Nicolas Sarkozy is expected, Tuesday, November 2, to testify at the trial of his former relatives in the case of the Elysee polls. Protected by the presidential immunity conferred on him by the Constitution, Mr. Sarkozy has never been prosecuted or heard about suspicions of favoritism and embezzlement of public funds on which his former collaborators have been explained since October 18.
Corn the president of the 32e Correctional Chamber of the Paris Court ordered, on October 19, his appearance as a witness – if needed “By the police” -, estimating his hearing “Necessary for the manifestation of the truth”. Cited as a witness by the Anticor association, civil party, Nicolas Sarkozy had let it be known, in a letter to the court, that he did not intend to come, as he had already done during the investigation.
Until now, justice had never forced a former head of state to testify on facts in connection with acts accomplished in the exercise of his functions. Following the court’s decision, Mr. Sarkozy informed him that he would be present at the hearing on Tuesday, at 1:30 p.m., and that it was useless to appeal to the police, confirmed to the ‘Agence France-Presse (AFP) its lawyer, Thierry Herzog.
However, many questions remain around this unprecedented testimony. Nicolas Sarkozy could thus oppose silence to certain questions, if not all, by invoking in particular professional secrecy.

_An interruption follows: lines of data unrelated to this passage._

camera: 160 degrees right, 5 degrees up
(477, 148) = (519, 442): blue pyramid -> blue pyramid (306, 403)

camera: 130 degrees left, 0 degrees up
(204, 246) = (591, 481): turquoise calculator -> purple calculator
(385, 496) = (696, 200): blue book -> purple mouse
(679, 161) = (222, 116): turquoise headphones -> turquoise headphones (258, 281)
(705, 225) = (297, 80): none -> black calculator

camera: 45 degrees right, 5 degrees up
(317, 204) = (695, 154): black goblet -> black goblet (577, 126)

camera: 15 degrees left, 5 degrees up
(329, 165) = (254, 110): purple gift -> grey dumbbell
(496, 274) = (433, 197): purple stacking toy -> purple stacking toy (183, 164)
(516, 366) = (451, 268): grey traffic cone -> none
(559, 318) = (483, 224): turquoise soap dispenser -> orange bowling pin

“Me, I do not respond to provocations. (…) You have to be calm, not to be passionate, not to upset things. There is a Constitution, there are laws and we must respect them, that’s the only thing I ask ”, he claimed, on October 20, on the sidelines of a signing session in Lyon.
Services worth several million euros
If he decides to speak, his statements could have a significant impact on the determination of responsibility in this matter. On the defendants’ bench, five of his former employees or advisers have been questioned for two weeks on consulting services and the provision of surveys which cost several million euros between 2007 and 2012.

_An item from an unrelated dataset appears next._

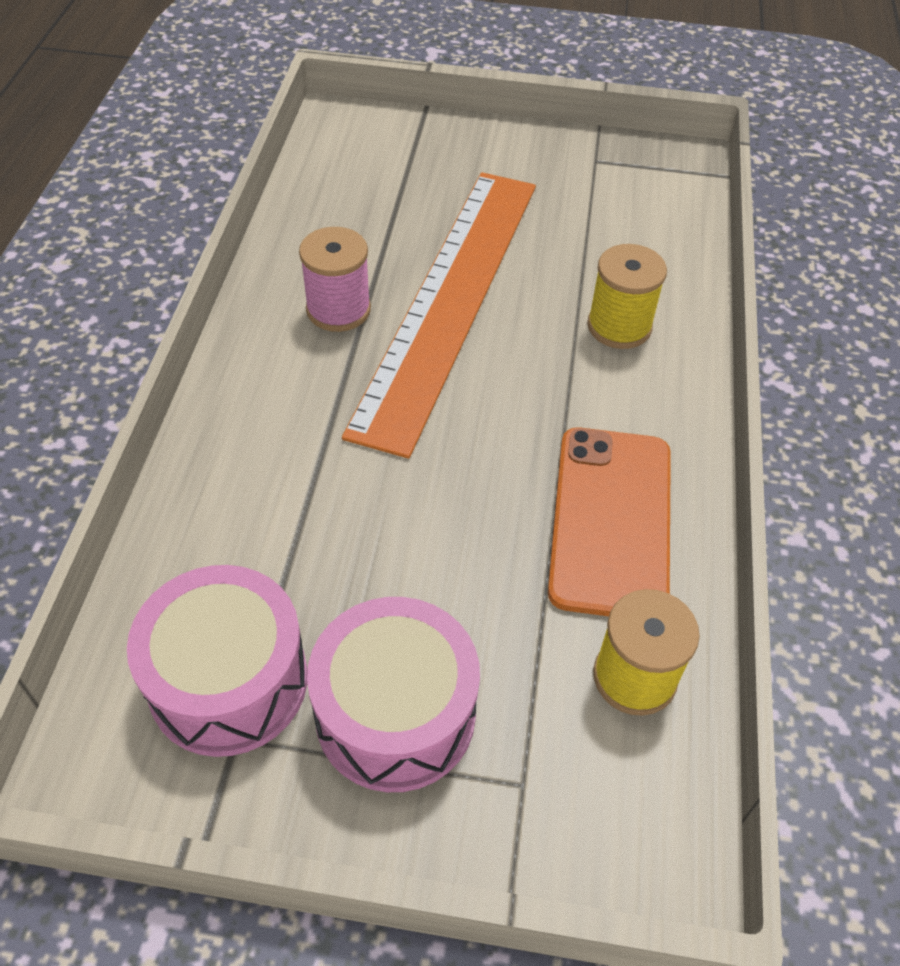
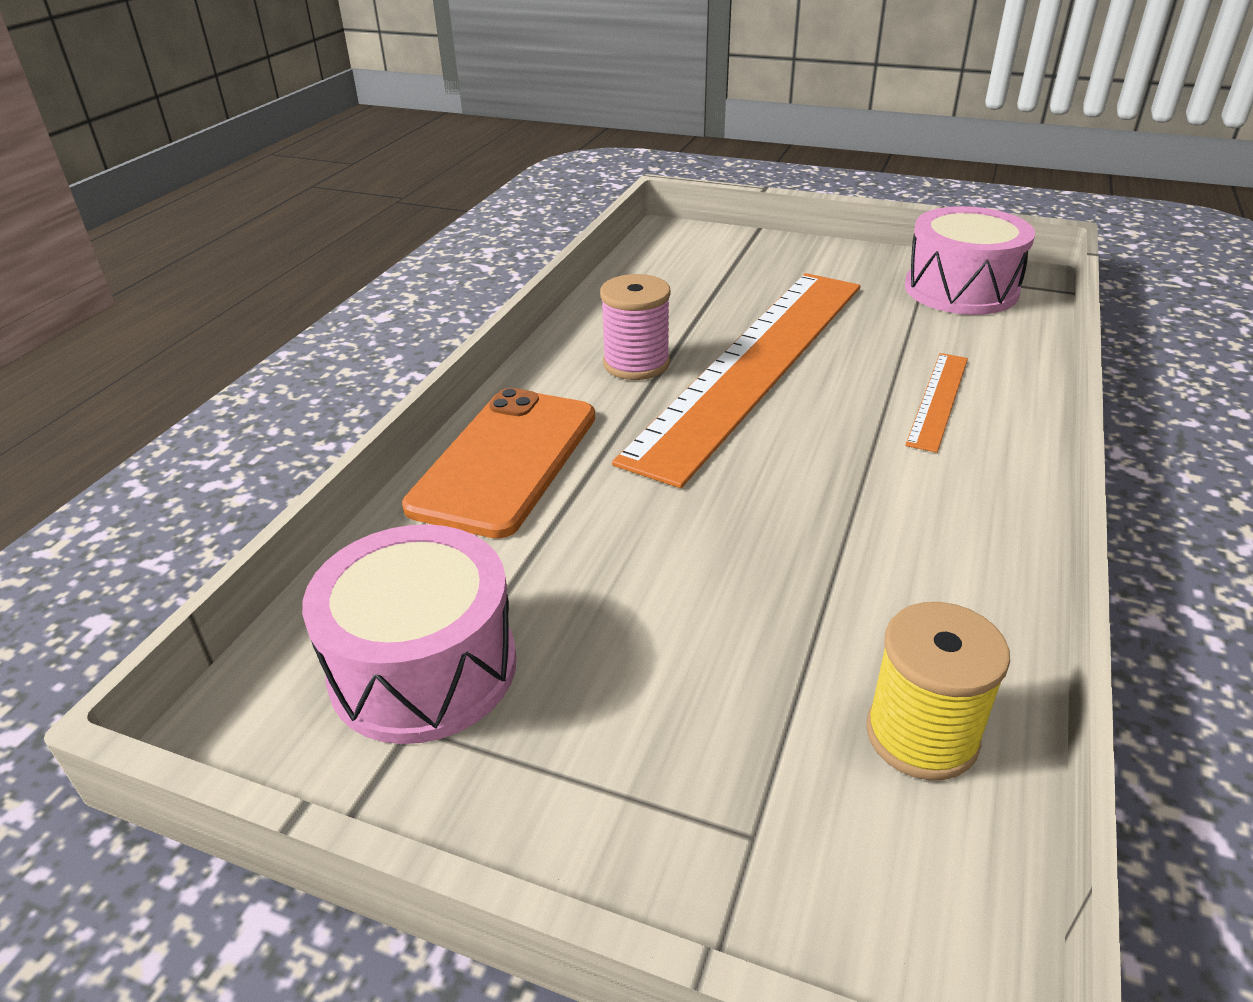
camera: 15 degrees right, 15 degrees down
(395, 713) = (607, 729): pink drum -> pink drum (961, 289)
(611, 521) = (908, 570): orange phone -> orange phone (505, 460)
(619, 326) = (938, 400): yellow spool -> orange ruler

None was the subject of a call for tenders, which constitutes, for the prosecution, favoritism on the part of the former secretary general Claude Guéant, the former chief of staff Emmanuelle Mignon and from the one who was then technical advisor “Opinion”, Julien Vaulpré.
Suspected of having taken advantage of a “Unjustified advantage”, the former pollster Pierre Giacometti and the very right-handed political scientist Patrick Buisson are tried for concealment of favoritism. Mr. Buisson is also being prosecuted for abuse of corporate assets, as well as for the embezzlement of 1.4 million euros of public funds around margins of 65.7% to 71% on the resale of surveys – Mr. Guéant and Mme Mignon being implicated in this section for negligence.
During the hearings, the defendants argued that never, since 1958, the Elysee Palace had subscribed to the rules of public order and that it is precisely from the five-year term of Nicolas Sarkozy that they had started to apply. They also claimed that a competition would have been impossible, as the advisers had been ” choose “ and signed contracts “On instruction” by Nicolas Sarkozy.